One of the more confusing moments in a service business is realising that a good conversation can still end without a decision.
The work makes sense, the client is engaged, there’s no obvious pushback, and yet, instead of a clear yes or no, things slow down into a polite, open-ended “let me think about it”.
I’ve seen this with consultants who are very good at what they do and who aren’t struggling to get into the room. The conversations happen and the interest is there. What’s missing is not quality, but momentum.
I was reminded of this recently while sitting in on a discussion between a strategy consultant and a managing director of a growing software company. They had spent most of the meeting talking through the consultant’s approach, past projects, and areas of expertise. The client was nodding along, asking smart questions, clearly following.
Right at the end, the managing director leaned back and said: “I can see how this would be useful. I’m just not sure what changes first if we go ahead.”
Nothing in that sentence questioned the service. It questioned the impact.
When “good” isn’t enough to decide
Most clients don’t struggle to recognise competence. They can usually tell when someone knows their field, has done similar work before and understands their world.
What they often struggle with is placing your work inside their own priorities.
A service can be strong in theory, but still feel heavy to commit to if the client can’t quite see how it fits into what they already have on their plate.
Not in a broad, strategic sense, but in a practical, lived one. What this means for their next quarter, for their team, for the problems that are currently keeping them awake.
When that connection stays vague, the decision stays vague too.

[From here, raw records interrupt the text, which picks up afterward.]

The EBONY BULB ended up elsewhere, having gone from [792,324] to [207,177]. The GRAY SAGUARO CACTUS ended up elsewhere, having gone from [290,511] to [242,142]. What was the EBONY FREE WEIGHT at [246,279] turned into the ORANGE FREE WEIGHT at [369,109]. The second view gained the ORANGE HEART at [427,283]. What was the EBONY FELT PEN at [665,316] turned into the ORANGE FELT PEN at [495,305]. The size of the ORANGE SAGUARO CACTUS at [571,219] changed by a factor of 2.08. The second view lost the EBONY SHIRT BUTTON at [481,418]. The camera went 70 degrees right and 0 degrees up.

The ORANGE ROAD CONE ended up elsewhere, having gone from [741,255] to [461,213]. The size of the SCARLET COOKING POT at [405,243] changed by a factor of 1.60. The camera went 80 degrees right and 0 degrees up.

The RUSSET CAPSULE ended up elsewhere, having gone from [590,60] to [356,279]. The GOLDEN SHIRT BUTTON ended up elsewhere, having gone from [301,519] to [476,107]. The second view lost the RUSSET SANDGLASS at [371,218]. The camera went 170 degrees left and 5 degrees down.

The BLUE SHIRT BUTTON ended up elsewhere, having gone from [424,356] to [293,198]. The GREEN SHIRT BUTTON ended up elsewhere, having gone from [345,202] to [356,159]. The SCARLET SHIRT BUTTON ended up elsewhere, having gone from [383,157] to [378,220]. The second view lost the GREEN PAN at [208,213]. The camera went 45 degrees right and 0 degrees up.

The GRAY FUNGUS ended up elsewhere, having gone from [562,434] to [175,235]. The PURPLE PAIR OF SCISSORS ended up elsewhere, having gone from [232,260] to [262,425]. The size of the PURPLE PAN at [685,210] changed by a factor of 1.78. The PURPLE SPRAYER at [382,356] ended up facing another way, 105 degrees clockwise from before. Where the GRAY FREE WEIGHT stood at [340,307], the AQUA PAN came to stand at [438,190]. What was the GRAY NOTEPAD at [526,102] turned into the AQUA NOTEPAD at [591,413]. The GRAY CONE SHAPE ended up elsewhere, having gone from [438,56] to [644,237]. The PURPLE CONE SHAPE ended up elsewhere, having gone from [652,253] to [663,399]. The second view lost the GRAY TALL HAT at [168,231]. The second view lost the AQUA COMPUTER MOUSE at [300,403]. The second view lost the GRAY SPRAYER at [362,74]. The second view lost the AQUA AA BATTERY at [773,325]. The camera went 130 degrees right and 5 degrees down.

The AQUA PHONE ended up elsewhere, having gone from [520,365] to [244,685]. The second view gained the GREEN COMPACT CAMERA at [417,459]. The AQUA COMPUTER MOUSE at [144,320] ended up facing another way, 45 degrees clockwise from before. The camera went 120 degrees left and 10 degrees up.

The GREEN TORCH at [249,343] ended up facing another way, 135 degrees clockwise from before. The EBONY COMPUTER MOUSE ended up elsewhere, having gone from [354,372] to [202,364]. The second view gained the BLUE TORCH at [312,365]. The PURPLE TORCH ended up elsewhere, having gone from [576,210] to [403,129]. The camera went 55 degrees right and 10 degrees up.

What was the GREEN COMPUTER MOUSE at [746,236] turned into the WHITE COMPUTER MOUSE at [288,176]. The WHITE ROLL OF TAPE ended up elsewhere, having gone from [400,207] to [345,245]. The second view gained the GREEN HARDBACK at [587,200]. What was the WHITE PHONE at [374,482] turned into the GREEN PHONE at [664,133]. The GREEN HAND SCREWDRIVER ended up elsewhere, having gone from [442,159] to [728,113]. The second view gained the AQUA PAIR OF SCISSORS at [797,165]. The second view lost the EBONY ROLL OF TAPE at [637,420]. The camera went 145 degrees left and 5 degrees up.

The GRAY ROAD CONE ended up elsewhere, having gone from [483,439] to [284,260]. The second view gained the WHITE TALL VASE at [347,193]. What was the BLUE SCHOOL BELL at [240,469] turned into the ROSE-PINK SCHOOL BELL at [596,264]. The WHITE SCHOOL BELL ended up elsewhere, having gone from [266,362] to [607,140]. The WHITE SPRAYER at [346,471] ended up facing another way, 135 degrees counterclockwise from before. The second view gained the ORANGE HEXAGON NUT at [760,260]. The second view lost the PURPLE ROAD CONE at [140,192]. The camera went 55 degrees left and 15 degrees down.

The quiet uncertainty behind polite interest
From your side of the table, this usually shows up as reasonable-sounding hesitation.
“We just need to align internally.”
“Let me look at timing and budgets.”
“We’re interested, but not sure when we’d start.”
Those can all be genuine. They can also be a sign that the client hasn’t yet worked out what saying yes would actually do to their business.
Not in terms of deliverables, but in terms of consequence: what will change, what will get attention, what might stop being ignored.
In the software conversation, the consultant had explained their methodology clearly. What they hadn’t yet done was anchor it to the client’s immediate reality. The managing director didn’t leave thinking, this is a good service. He left thinking, I’m not sure what this rearranges for me.
That’s a harder gap to close than a missing feature or an unclear price.
Where framing makes the difference
Instead of talking about the service in isolation, I’ve seen decisions move when the conversation shifts to what changes in the business itself.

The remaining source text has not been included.